Despite the stubbornly high unemployment rate and a sputtering economic recovery, the mobile app industry is thriving. A recent study by the Wireless Association and the Application Developers Alliance found that the app economy has created 519,000 new jobs nationwide since 2007. By 2016, revenue from mobile apps is expected to reach more than $46 billion, according to Recon Analytics and ABI Research.

“At a time when resources are scarce, mobile app platforms create a viable way for people to go into business for themselves or on the side,” says Yin. “These platforms are essentially a marketplace and distribution center that represent an inexpensive way for people to create products and become entrepreneurs.”

Most prior research on entrepreneurship emphasizes the role of large established firms, despite the fact that many of the most inventive products and services come from start-up companies. This is especially true in the mobile app universe. Large companies have produced some notable apps, including Google (Google Maps) and Facebook, but small, entrepreneurial firms are responsible for many of the most popular apps. These include: Instagram, the photo sharing network created by two 20-something Stanford grads, Angry Birds, the mobile game franchise produced by Rovio, a small Finnish company, and Pandora, the Internet radio site, which was founded by Tim Westergren, who at the time was working as a pianist and composer.
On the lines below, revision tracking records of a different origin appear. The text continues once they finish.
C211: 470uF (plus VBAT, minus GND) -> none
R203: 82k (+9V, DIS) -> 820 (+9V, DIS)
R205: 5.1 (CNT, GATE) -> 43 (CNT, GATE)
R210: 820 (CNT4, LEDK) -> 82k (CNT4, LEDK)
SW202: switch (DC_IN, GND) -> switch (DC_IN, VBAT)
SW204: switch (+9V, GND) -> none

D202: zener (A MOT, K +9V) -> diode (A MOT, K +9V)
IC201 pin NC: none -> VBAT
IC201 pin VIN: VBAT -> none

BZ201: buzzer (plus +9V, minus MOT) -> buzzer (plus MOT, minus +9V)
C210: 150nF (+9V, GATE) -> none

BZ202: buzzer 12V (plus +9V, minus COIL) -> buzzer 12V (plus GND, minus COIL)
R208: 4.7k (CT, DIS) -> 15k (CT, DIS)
“Just as the dawn of the Internet sparked the dot-com boom 15 years ago, apps have stimulated a new class of entrepreneurs,” says Davis. “This industry is only beginning, and there’s going to be a lot of experimentation as companies try out new things. No one really knows where we’ll go from here, but our project will provide a comprehensive and systematic analysis of the evolution of the mobile apps environment from which we can extract best practices for successful entrepreneurship. ”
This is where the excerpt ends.